そして、祈っている間にもなんか、お香の匂いがふかふか漂ってきて、あと、なんか世界樹の枝を編んだ籠、寝心地が良くて……。
……俺、寝ちゃったよ。
うん。我ながら緊張感のないことだがしょうがない。オヤスミ!
「……知ってる天井だ。……ん?」
ということで目が覚めた時、なんか気分爽快、いいかんじの体調であった。が、声を出してすぐ、違和感に気付く。
「あー、あー……テステステス……おー」
そう。声だ。聞こえてくる声が、低い。ガキンチョ7歳児の声ではない!19歳児の声だ!
「おお……おおおお……」
更に、寝っ転がったままながら、手を持ち上げて目の前に持ってきたら、ちゃんとそこに、デカくなった手があった。19歳児の手だ!
そして立ち上がってみたら、めっちゃ身長が高い!おお!19歳児のボディだァーッ!
「ミシシアさぁん!リーザスさぁん!俺、やっとボディ戻ったぁああああ!」
その喜びのまま、籠から飛び出して走り出す。
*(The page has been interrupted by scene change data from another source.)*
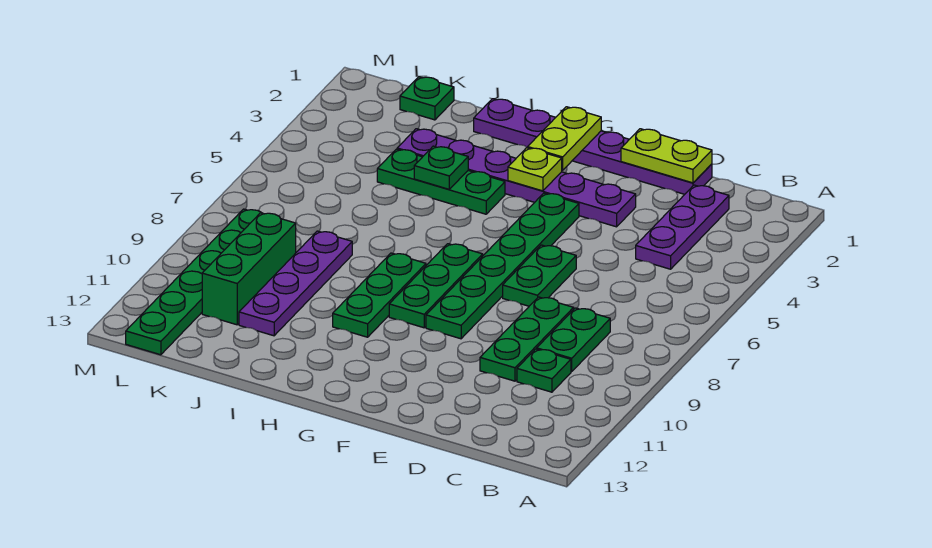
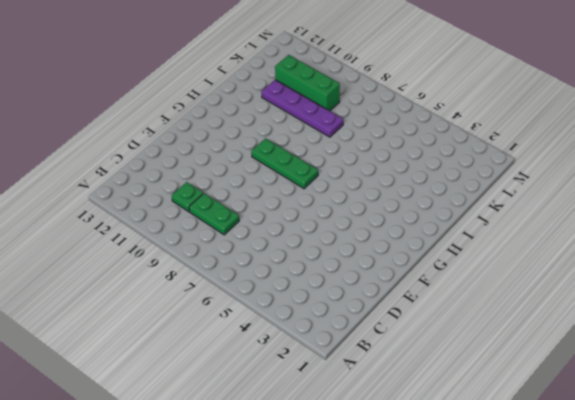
none -> purple plate C2:C4 level 1
none -> purple plate D1:I1 level 1
none -> green plate D8:D10 level 1

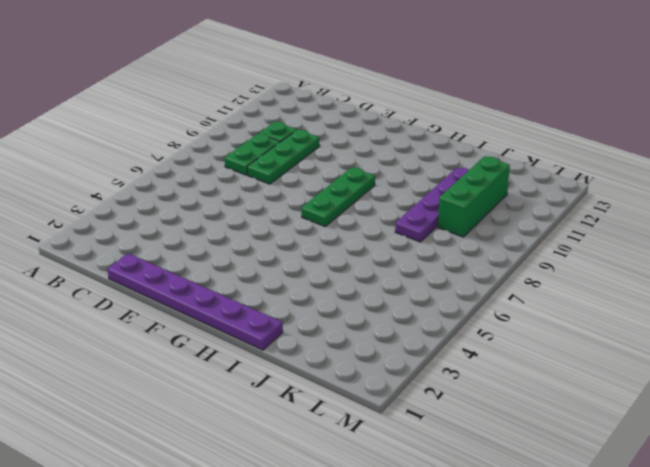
none -> purple plate C2:C4 level 1
none -> purple plate E3:J3 level 1
none -> green plate E6:E7 level 1

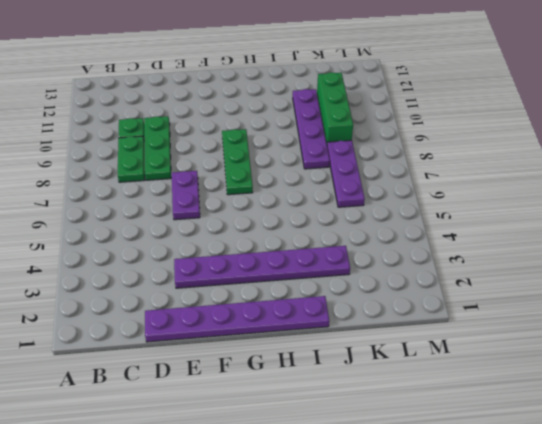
purple plate E6:E7 level 1 -> green plate E6:E7 level 1
purple plate K6:K8 level 1 -> purple plate C2:C4 level 1
none -> green plate F4:F9 level 1
none -> green plate H4:J4 level 1
none -> green plate H8:H10 level 1

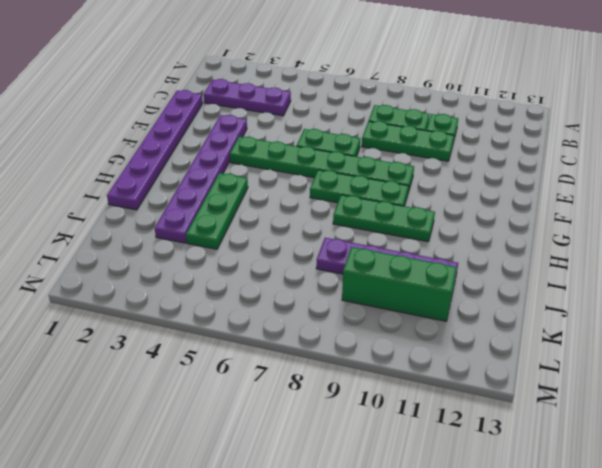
none -> green plate K1 level 1
none -> green plate L8:L13 level 1
none -> lime plate D1:E1 level 2

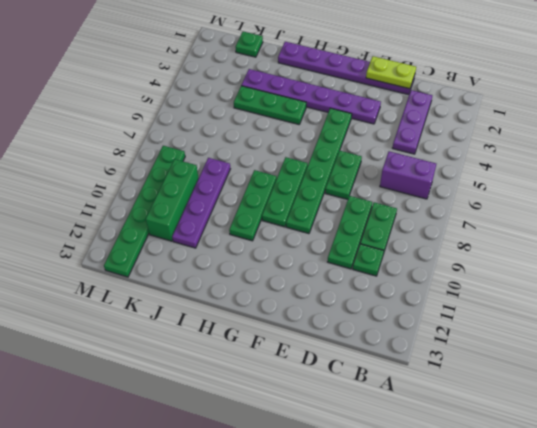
purple brick B6:C6 level 1 -> none
none -> lime plate G1:G2 level 2
none -> lime plate G3 level 2
none -> green plate I4 level 2

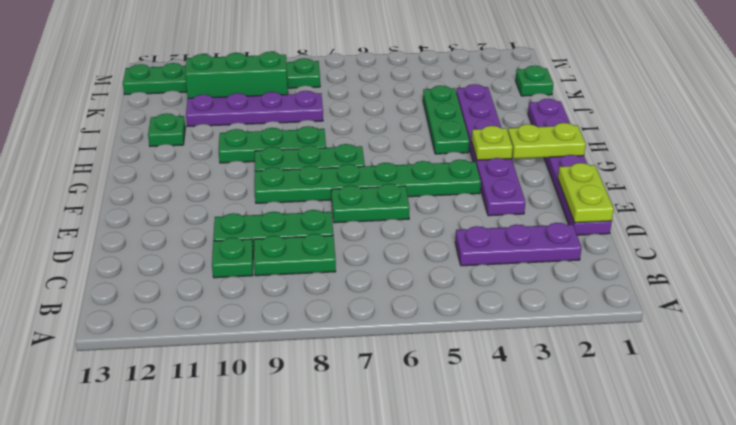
green plate I12 level 1 -> green plate I4 level 2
うおおおお!なんか違和感!すげえ!いきなり体がデカくなるとすげえ違和感!
……が、違和感は急な成長によるものだけではなかったようである。
「きゃああああああ!アスマ様!アスマ様アスマ様アスマ様!ちょっと出てる出てる出てる!」
「パンツ!パンツが無いぞアスマ様!」
「えっマジでェ!?アッほんとだ!キャーッ!」
どうも!サイズが合わなくなりすぎたパンツと短パンは!曖昧になって!消えたらしい!これだからファンタジーは!
というか衣類が全部……無い!パンツどころでは、無い!これだから!ファンタジーはァ!
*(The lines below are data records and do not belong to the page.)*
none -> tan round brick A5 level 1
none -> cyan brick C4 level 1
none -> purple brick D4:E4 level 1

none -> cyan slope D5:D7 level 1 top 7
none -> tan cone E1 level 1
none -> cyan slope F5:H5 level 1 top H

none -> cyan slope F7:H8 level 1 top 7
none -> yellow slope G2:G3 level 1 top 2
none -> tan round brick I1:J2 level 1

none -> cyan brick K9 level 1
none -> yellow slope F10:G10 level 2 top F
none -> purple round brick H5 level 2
「あ、アスマ様!アスマ様!ひとまず服を……あああ、俺の外套でいいか!?」
「ごめんありがとう本当にすみませんリーザスさん!」
つまり俺、今、全裸!全裸!猥褻物陳列罪!逮捕待ったなし!被告は『こんなはずじゃなかった』などと供述しておりィ!
そしてごめんミシシアさん!本当に!本当にごめん!すみませんでした!わあーん!